On the other side, thanks to the ex vivo model of primary stem cells in the form of organoids that reproduces the physiological and genetic characteristics of the intestinal epithelium, the team of researchers was able to evaluate in vitro the cellular and molecular effects occurring when applying a non-thermal plasma to the digestive tissue.

 The organoid consists of protrusions (white arrow) where the intestinal stem cells are located, that give birth to the progenitors, themselves the origin of specialized cells (red arrow). This image illustrates the technique of immunofluorescence microscopy to target proteins of interest using fluorescent substances. We may notice in green the stem cell marker (olfactomedin 4), in blue the nuclei (DAPI) and in red the proliferation marker (PCNA).

The outcomes are auspicious and will be submitted for publication in the coming months. 

On the engineeringside, an electrical model developed allows to optimize the intensity of plasma processing by studying several parameters such as its stream or electrical parameters. This development has also led to the publication of a literature review article to describe their use, challenges associated with them and good practices.

This will provide a solid foundation for the development of such models and provide an overview of relevant literature to interested researchers.

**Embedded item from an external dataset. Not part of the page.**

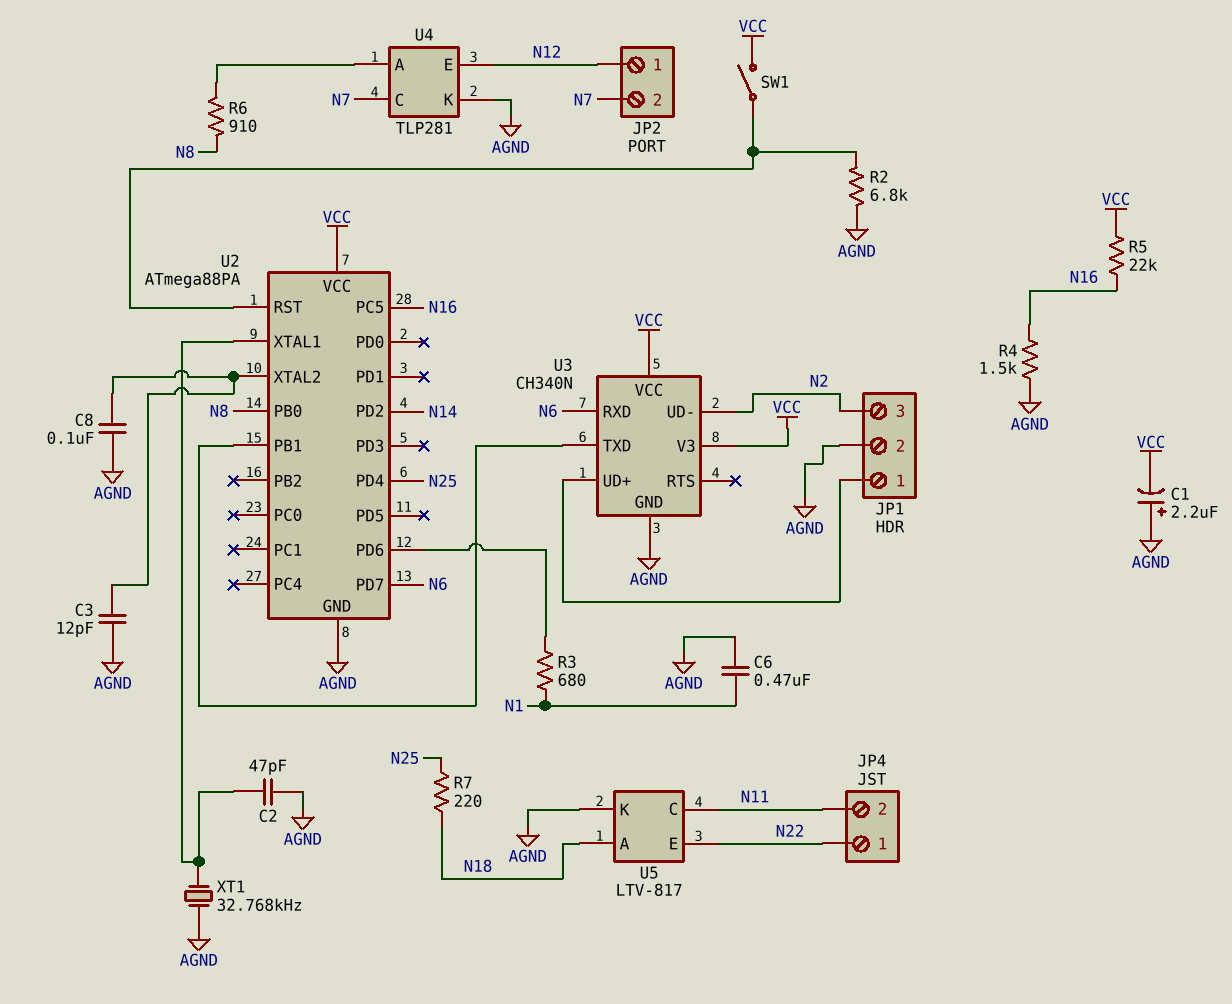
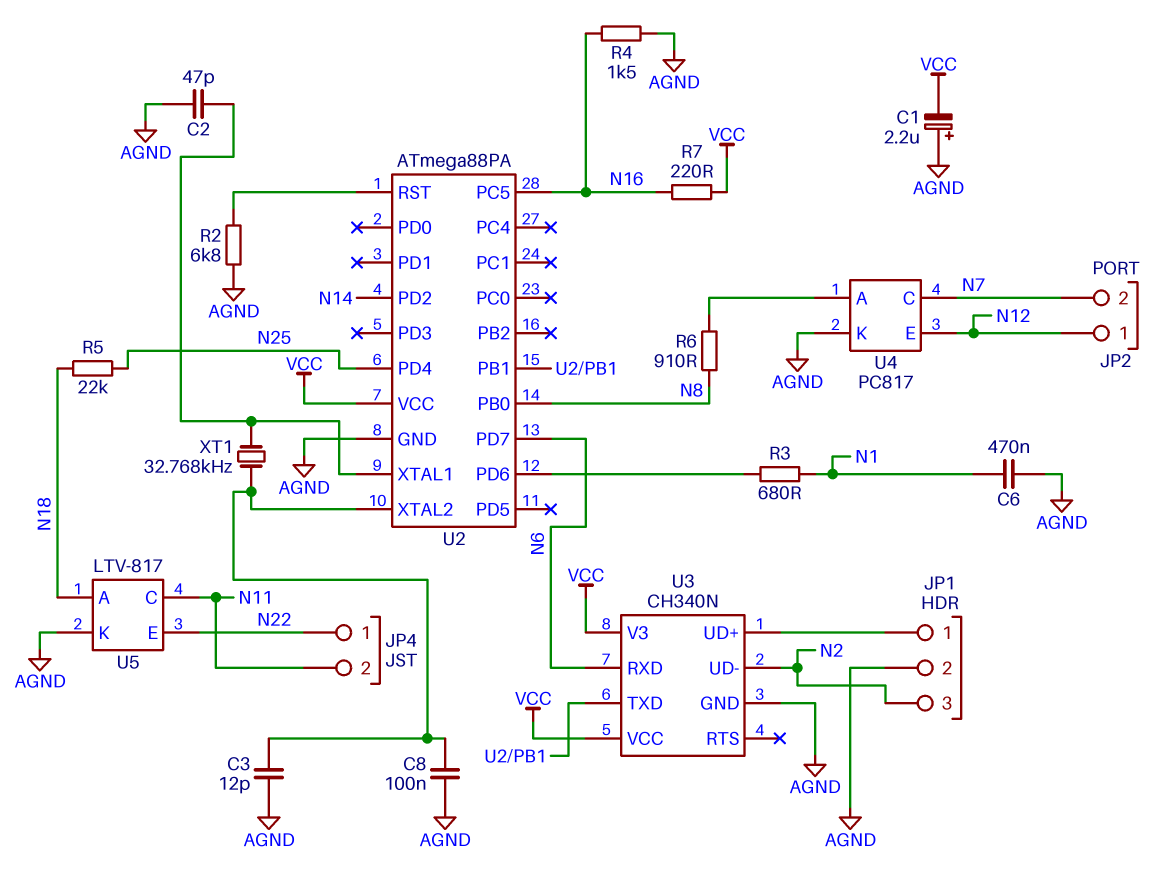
R5: 22k (N16, VCC) -> 22k (N18, N25)
R7: 220 (N18, N25) -> 220 (N16, VCC)
SW1: switch (U2/RST, VCC) -> none
U4: TLP281 -> PC817
XT1: 32.768kHz (AGND, U2/XTAL1) -> 32.768kHz (U2/XTAL1, U2/XTAL2)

The article, “Gel models to assess distribution and diffusion of reactive species from cold atmospheric plasma : an overview for plasma medicine applications“, was published by Max Thulliez, Orianne Bastin, Antoine Nonclerc, Alain Delchambre and François Reniers in the journal “Journal of Physics D: Applied Physics” and t is accessible by following this LINK 

The rights of this article belong to the Journal of Physics;

This project illustrates the cooperation between the clinic, applied research and translational medical research.

Phenix Capture

 This collaboration was initiated between 

  • the Beams service of the Ecole Polytechnique de Bruxelles (Bio-Electro And Mechanical Systems), 
  • the IRIBHM Laboratory (Institute for Interdisciplinary Research in Human and Molecular Biology – Faculty of Medicine – ULB 
  • the Department of Structure, Interfaces and Nanomaterials Chemistry (ChemSIN) – Faculty of Science – ULB 
  • and gastroenterologists from the Department of Gastroenterology of the Erasme Hospital

 with the support of the Michel Cremer Foundation.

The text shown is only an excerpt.